James 'Caff' Mchaffie has made the most of recent spells of good weather by establishing three new lines in the well-trodden Llanberis Pass, located 15 minutes' walk from the Cromlech boulders: The Trouble Bird E5 6b, The Sorry Face E7 6c and Youtopia E8 6c. Youtopia is particularly good, says James, and deserves some traffic.
The Trouble Bird was the first to be done alongside a team of friends, Adam Long, Angus Kille and James Taylor. James told UKC: 'Although it has high runners, a lot of care should be taken with the edge of the roof where a member of our team cored the rope after a small fall. If you are into grit style oddities you'd like this.'
The Sorry Face tackles the wall right of Grand (E5 6c), the E5 6c right arête. James had abbed down it a few years ago to take photos of Ben Bransby and Pete Robins doing Grand. 'I thought it looked climbable but a bit poky and didn't know if it would be worthwhile, thinking I'd leave it for Calum [Muskett] to do,' James explained.
James returned earlier this month as the forecast looked promising. He abbed the line to check it out and brush it, before making the first ascent with Pete Robins. He described the line as follows: 'It's got a mono move near the start and a precarious layback/flag move halfway up, which is protected by talon hooks before a jug yomp. It has some good moves here and there, but it is a bit naughty. I was having trouble thinking of a name that fitted the climb best, but got there eventually.'
Youtopia is on Clogwyn Blaen Coed, accessed by a near-flat walk following the stream up the pass and on the left. James told us: 'There is a good E4 there called Marlene and Youtopia takes the big roof left of this via a lot of great climbing. A technical face leads to a burly roof and tough crux moves to hit nice pockets over the lip and easing in the middle, before a wild headwall gives a slappy finish for the top.'
The roof had looked blank from below, but James abbed down and back aided it. Having discovered some holds, James was ready to give it a go. 'I made the worst rope cock up I've ever done on my first go and although I felt good and was almost through the hard bit, I couldn't move for the rope drag!'
James believes that there is yet more potential in the Llanberis Pass, especially now that the crags are drying out for the summer.
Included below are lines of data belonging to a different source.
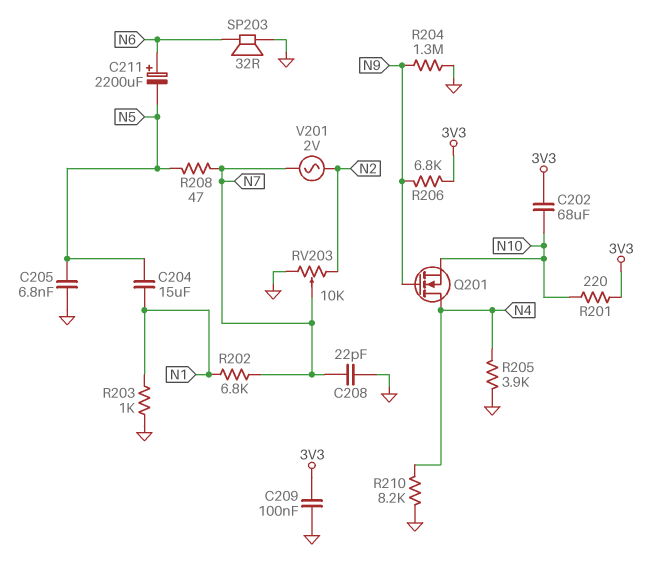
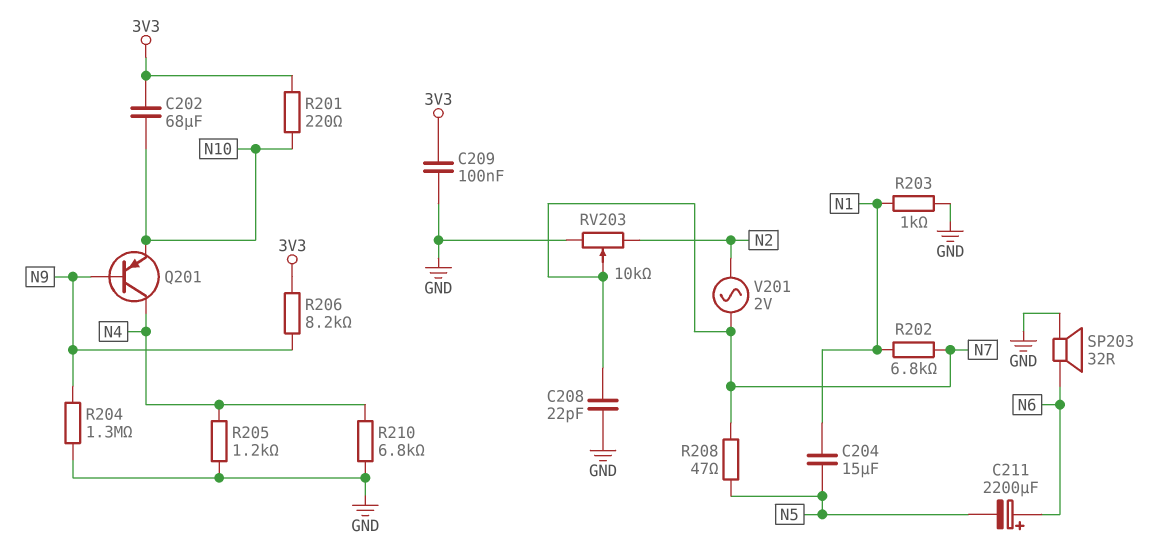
C205: 6.8nF (GND, N5) -> none
Q201: NMOS (G N9, D N4, S N10) -> PNP (B N9, C N4, E N10)
R205: 3.9k (GND, N4) -> 1.2k (GND, N4)
R206: 6.8k (3V3, N9) -> 8.2k (3V3, N9)
R210: 8.2k (GND, N4) -> 6.8k (GND, N4)

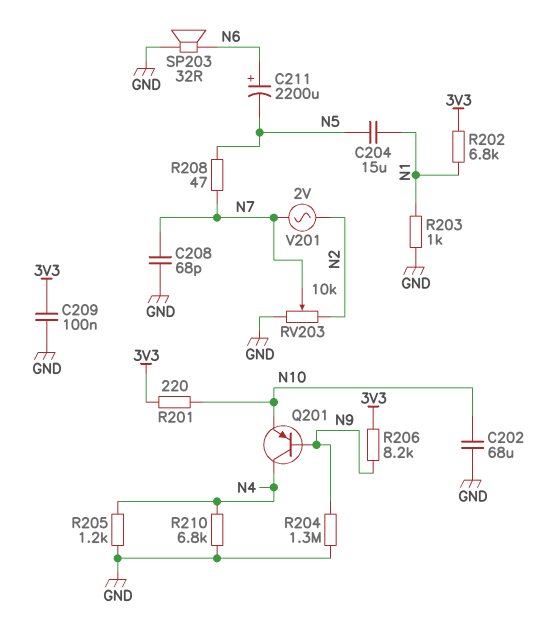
C202: 68uF (3V3, N10) -> 68uF (GND, N10)
C208: 22pF (GND, N7) -> 68pF (GND, N7)
R202: 6.8k (N1, N7) -> 6.8k (3V3, N1)

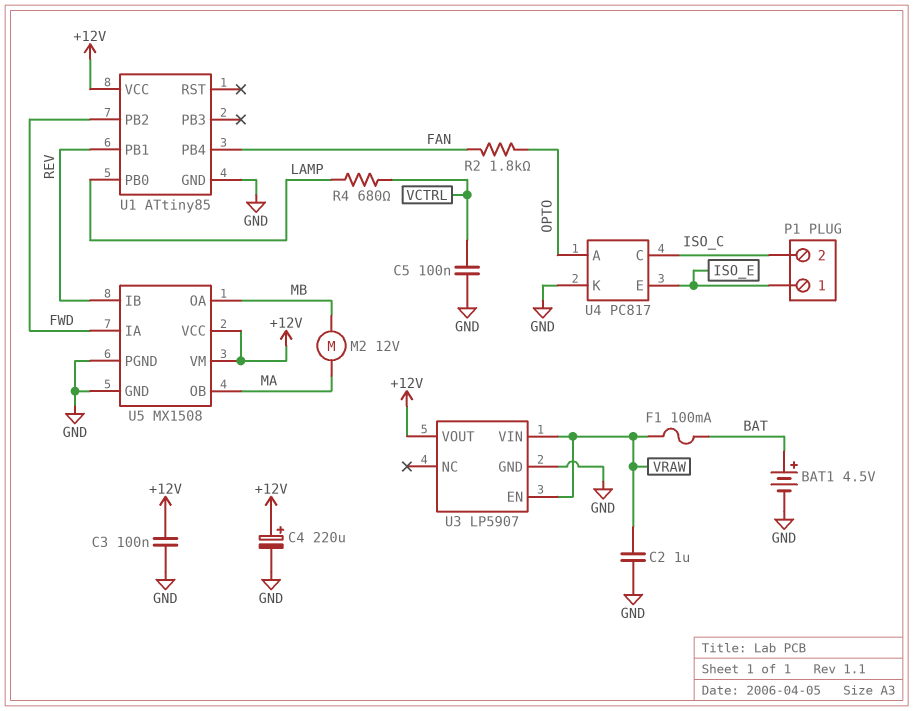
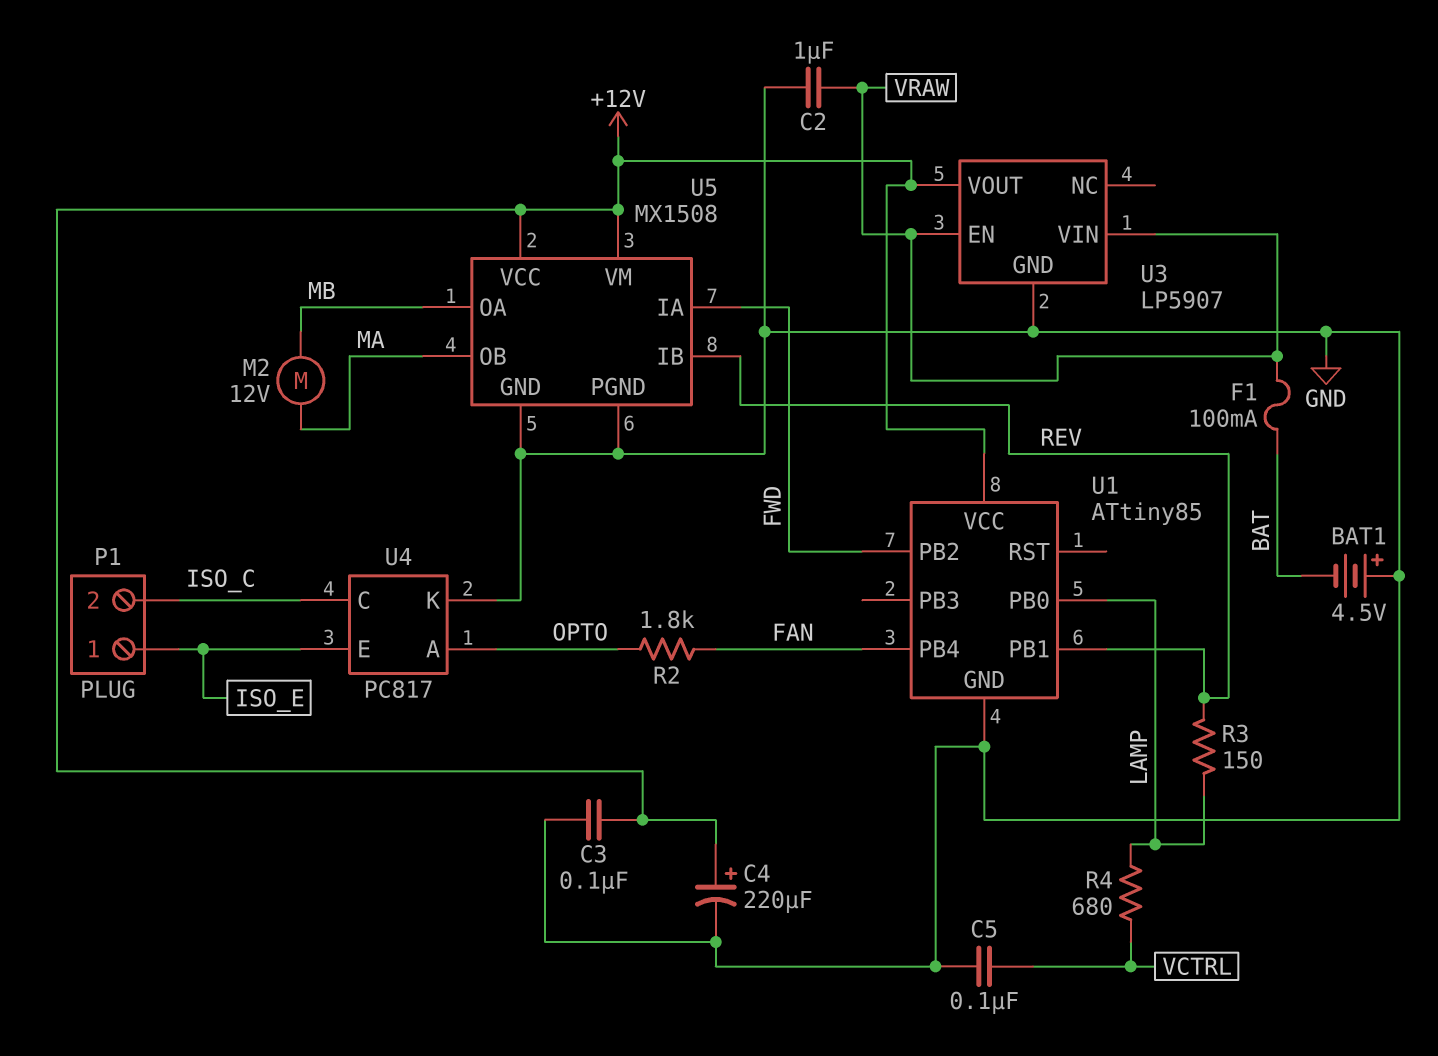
BAT1: 4.5V (plus BAT, minus GND) -> 4.5V (plus GND, minus BAT)
R3: none -> 150 (LAMP, REV)

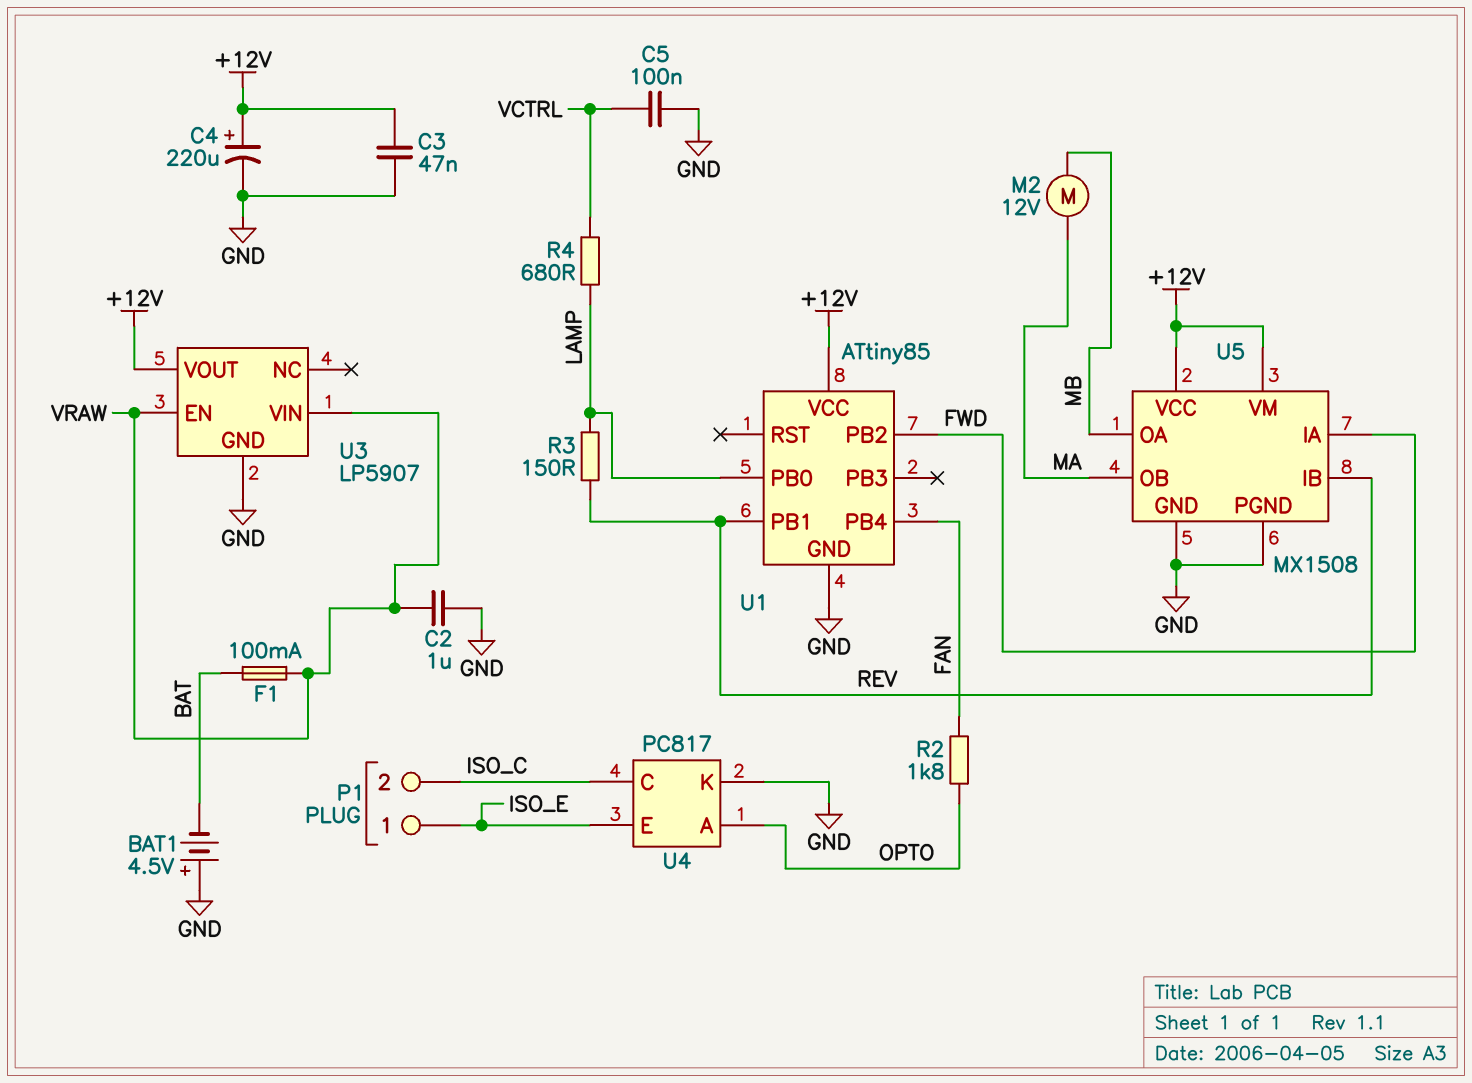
C3: 100nF (+12V, GND) -> 47nF (+12V, GND)

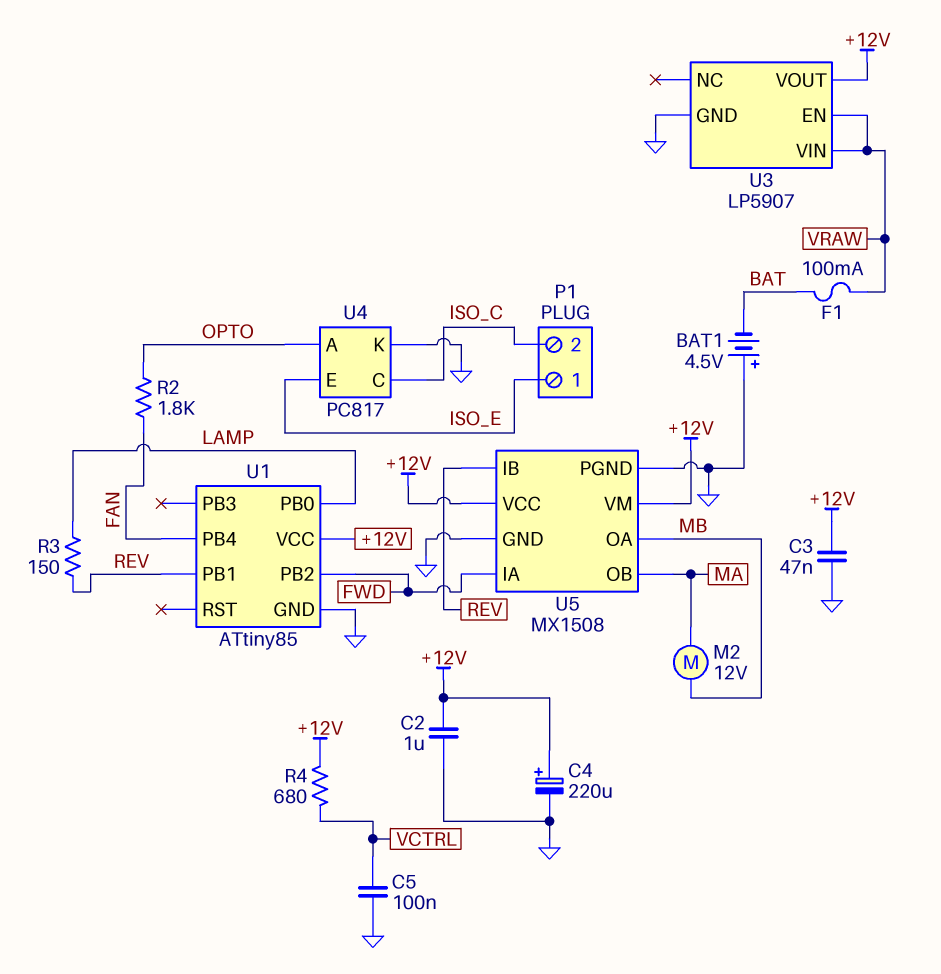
C2: 1uF (GND, VRAW) -> 1uF (+12V, GND)
R4: 680 (LAMP, VCTRL) -> 680 (+12V, VCTRL)

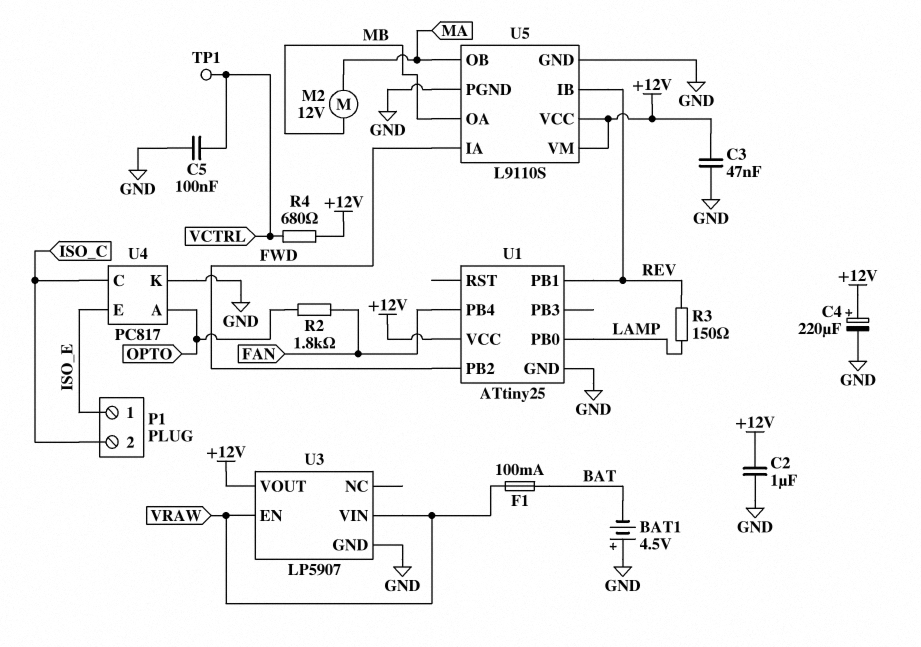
TP1: none -> test point (VCTRL)
U1: ATtiny85 -> ATtiny25
U5: MX1508 -> L9110S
Watch this space...
Comments
Nice one!
Visiting Wales from The Peak it always seems that there's so many unclimbed lines that are there to be done.
If The Cromlech was at Higgar Tor it'd probably have 100 routes on it :)
Savvas will be pleased!
You bet I am!
Puzzling sentence about the second route - did they mean Grand rather than Grond?
jcm
There looks to be an E56C next to Grond that's called Grand.